Corruption is a phenomenon of perception, as are most criminal phenomena; the ease of access to the media today makes this phenomenon more strident and generates a social and moral sanction that requires the State to adopt more efficient mitigation and control measures to demonstrate a forceful fight against corruption.
The different forms of corruption have required the adoption of efficient systems to combat them and, above all, to prevent normalisation within society. A range of binding constitutional values for both individuals and public servants, such as the principles of administrative function, constitute the basis in Colombia’s legal system for the adoption of sanctioning regimes, whether administrative or criminal, without, on some occasions, one excluding the other.

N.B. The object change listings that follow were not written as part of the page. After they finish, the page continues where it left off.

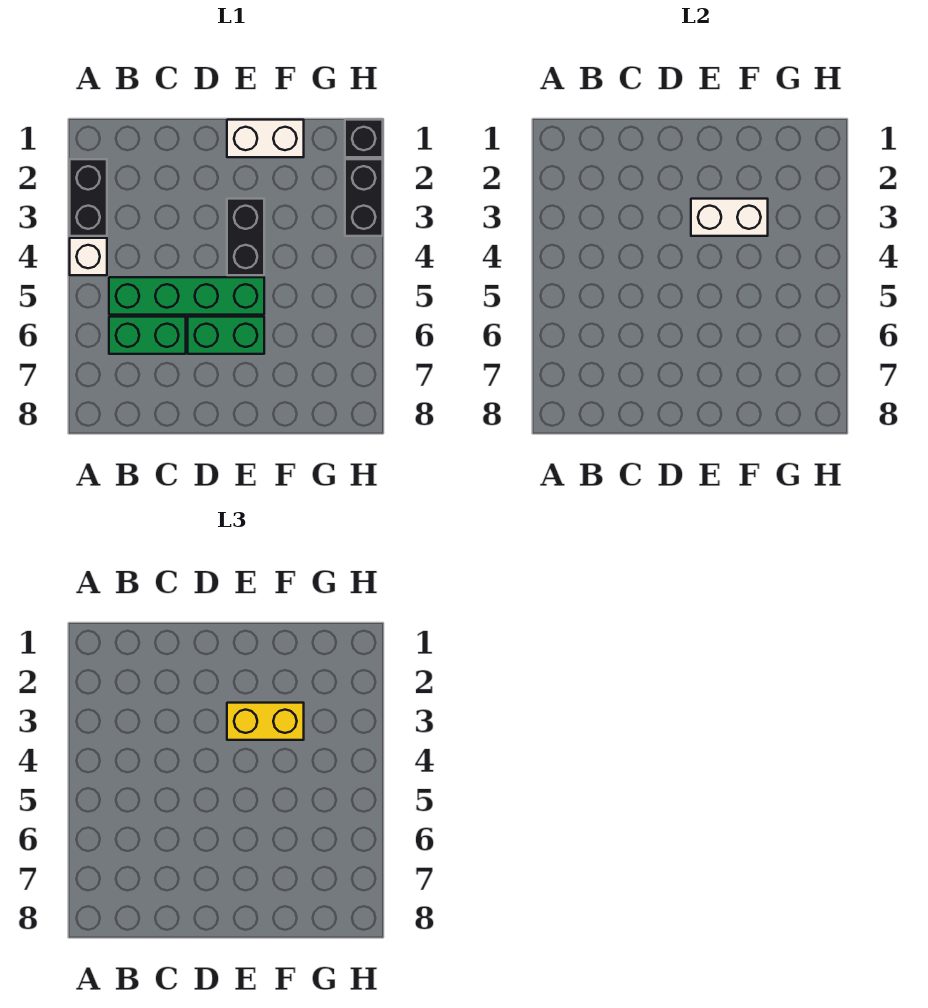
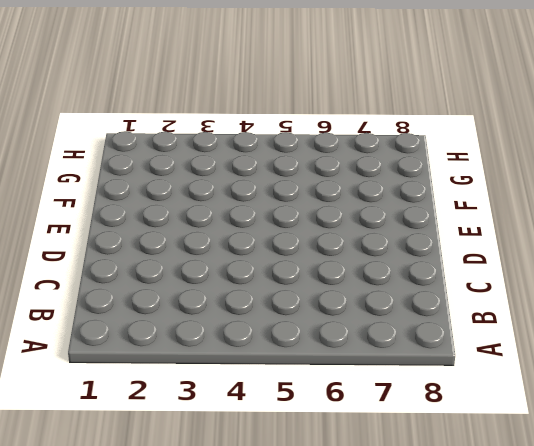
none -> black brick A2:A3 level 1
none -> white brick A4 level 1

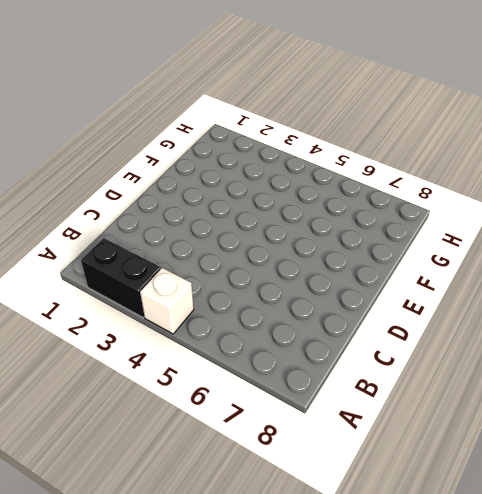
none -> green brick B5:E5 level 1
none -> green brick B6:C6 level 1

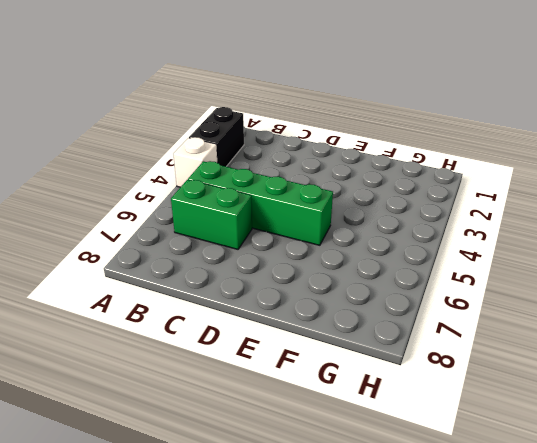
none -> green brick D6:E6 level 1
none -> white brick E1:F1 level 1

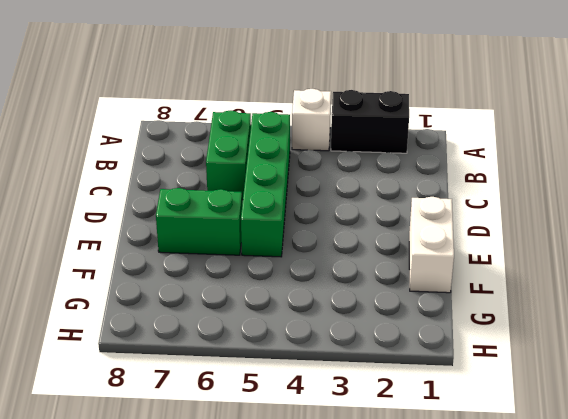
green brick E6:E7 level 1 -> green brick D6:E6 level 1
none -> black brick E3:E4 level 1
none -> black brick H1 level 1

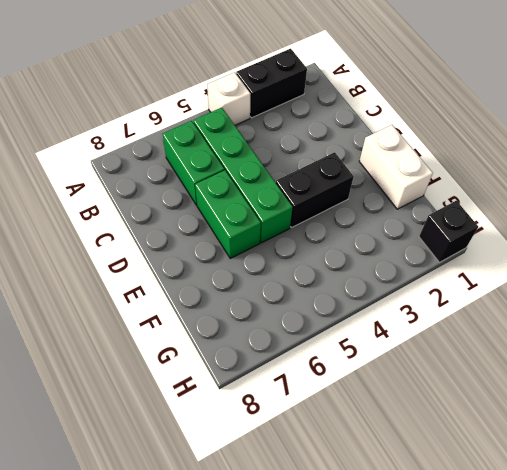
none -> black brick H2:H3 level 1
none -> white brick E3:F3 level 2

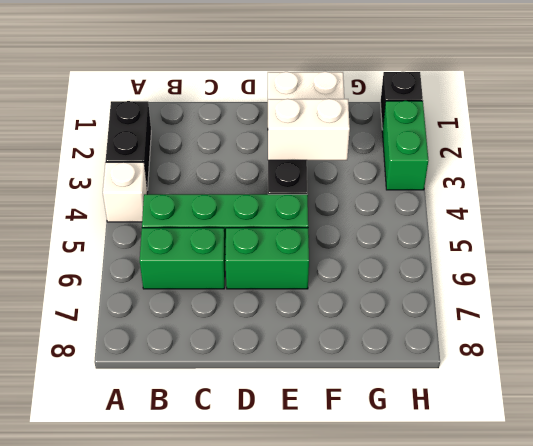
green brick H2:H3 level 1 -> black brick H2:H3 level 1
none -> yellow brick E3:F3 level 3

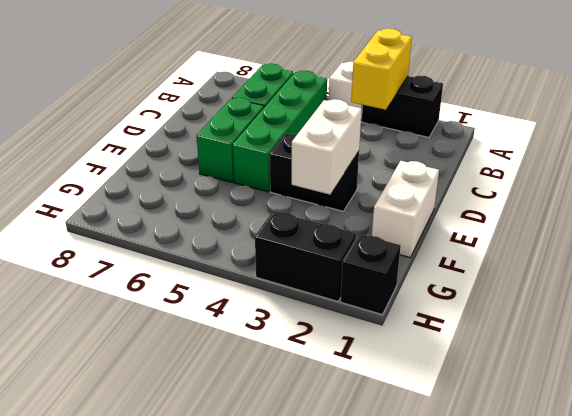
yellow brick A3:B3 level 2 -> yellow brick E3:F3 level 3

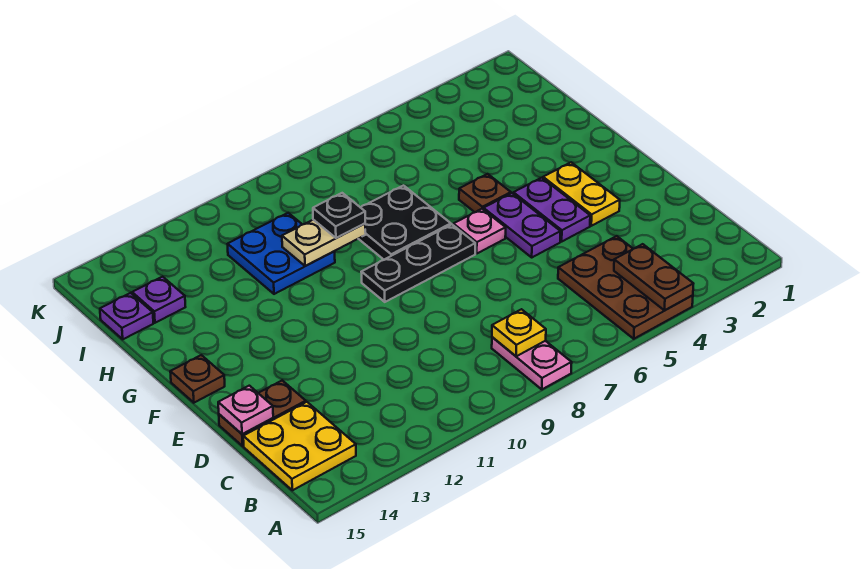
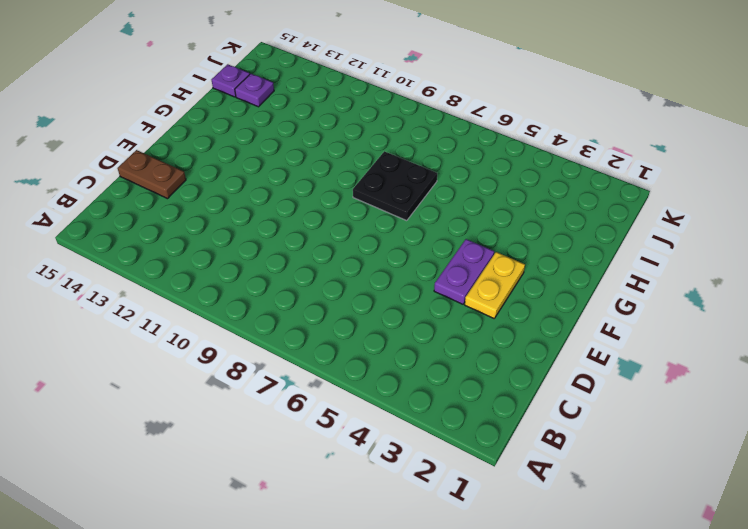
none -> brown plate A4:C5 level 1
none -> pink plate A8:B8 level 1
none -> yellow plate B14:C15 level 1

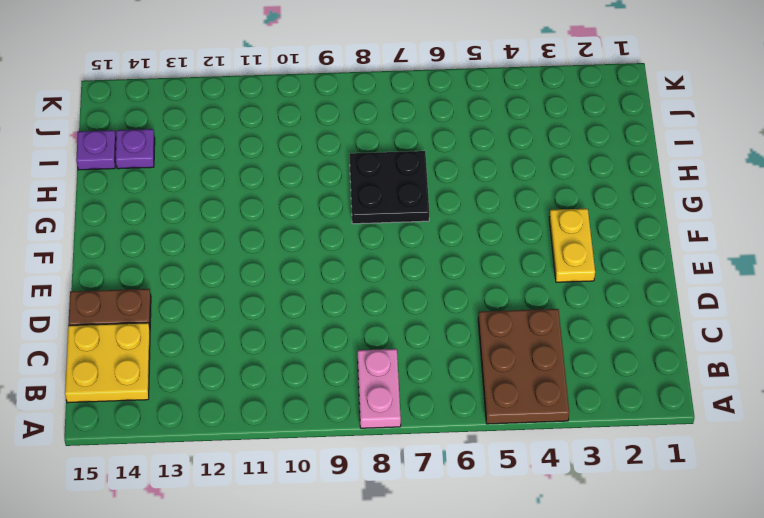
none -> purple plate E4:F4 level 1
none -> purple plate E5:F5 level 1
none -> pink plate F6 level 1

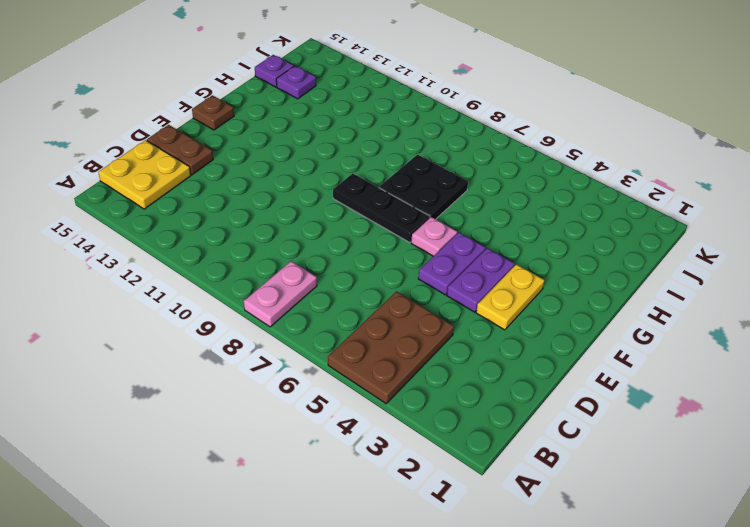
none -> brown plate G5 level 1
none -> blue plate H10:I11 level 1
none -> brown plate A4:B4 level 2

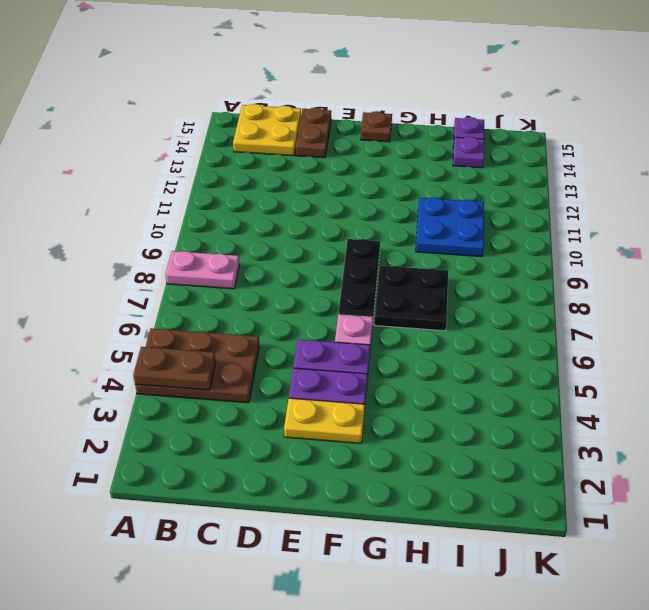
none -> brown plate G5 level 1
none -> yellow plate B8 level 2
none -> pink plate D15 level 2

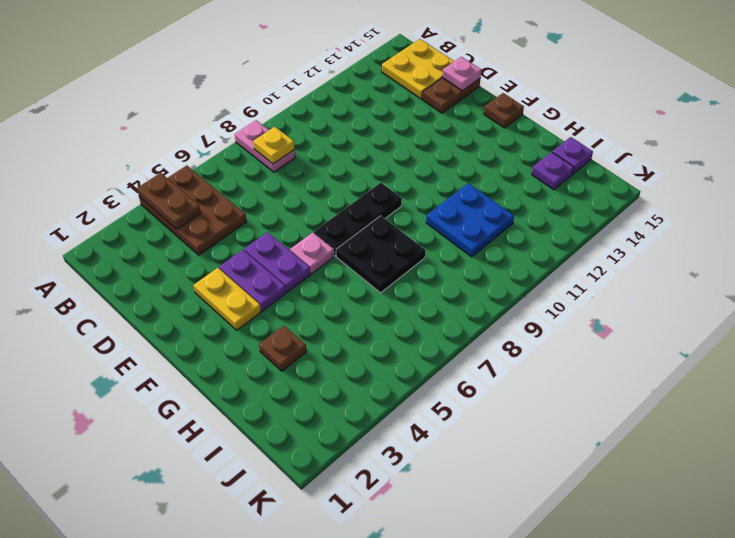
brown plate H3 level 1 -> brown plate G5 level 1
none -> tan plate H9:H10 level 2
none -> black plate H9 level 3

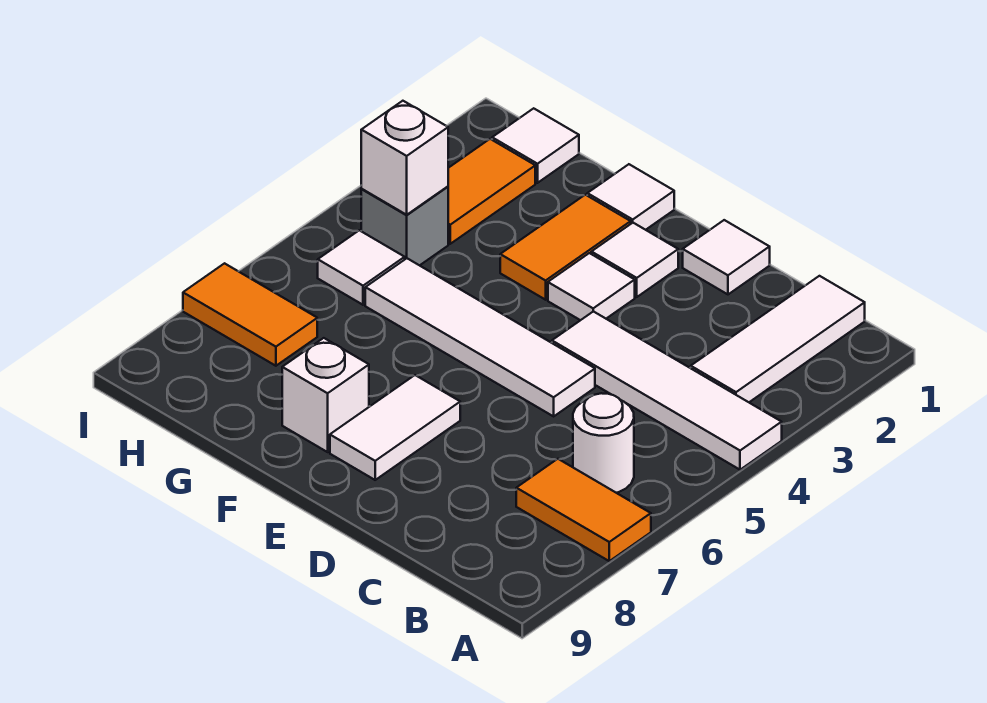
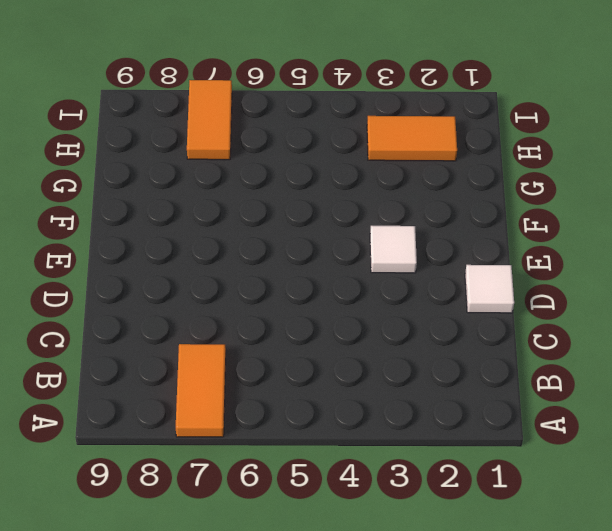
none -> white tile A4:D4 level 1
none -> white tile B1:B3 level 1
none -> white round brick B6 level 1

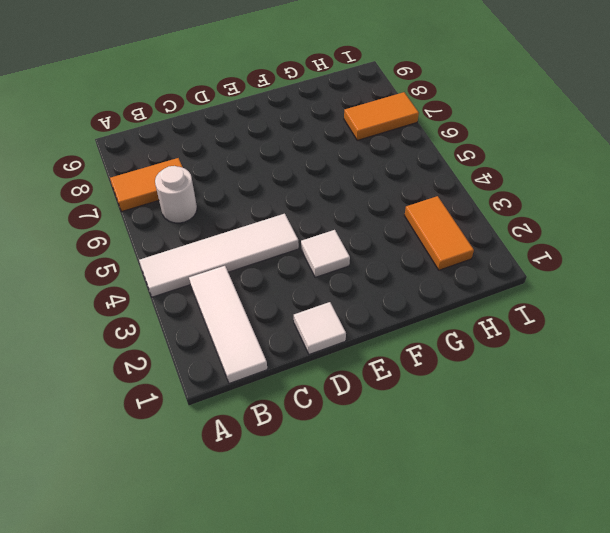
none -> white tile D5:G5 level 1
none -> white tile E2 level 1
none -> white tile E7:E8 level 1

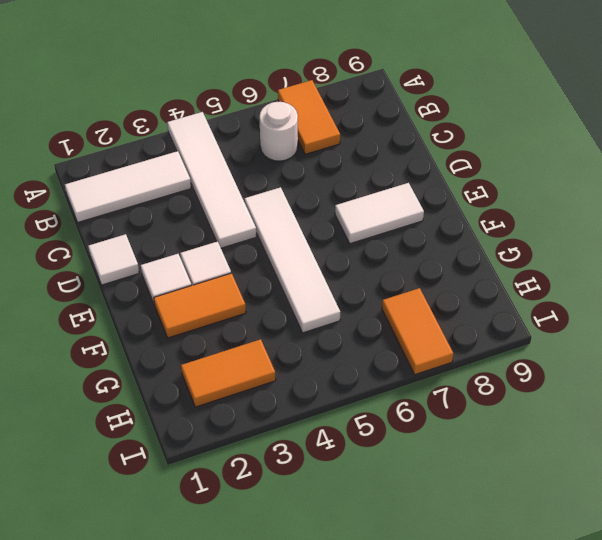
none -> white tile F1 level 1
none -> white brick F8 level 1
none -> white tile H1 level 1

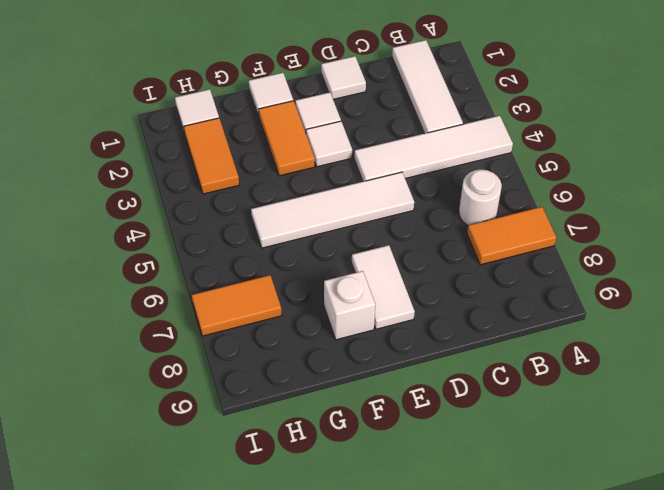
none -> grey brick H4 level 1
none -> white tile H5 level 1
none -> white brick H4 level 2

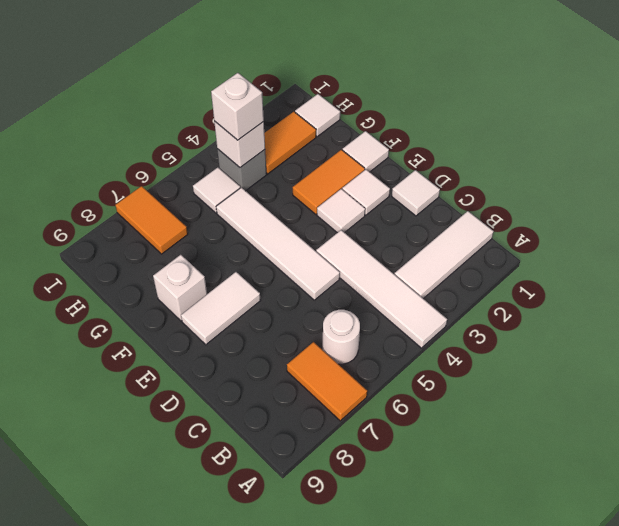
white brick H4 level 3 -> none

This breadth in the concept of corruption means a breadth of actors, sectors and behaviours that in their entirety make up corruption. This implies the adoption of measures, whether legislative, administrative, international instruments or conventional control. These measures result in the fulfilment of state tasks, either as an actor (public corruption) or as a guard of the national economy, protecting free competition and autonomy of will.
The structure of the Colombian State as set forth in the Political Constitution denotes a state founded on values that advocate human dignity, solidarity, equality “within a legal, democratic and participatory framework that guarantees a just political, economic and social order...”; this means that all actions of public servants as instruments to fulfil state purposes and individuals as a people subject to a series of imperative and dispositive mandates, are aimed at the transparency of behaviour in pursuit of the common good.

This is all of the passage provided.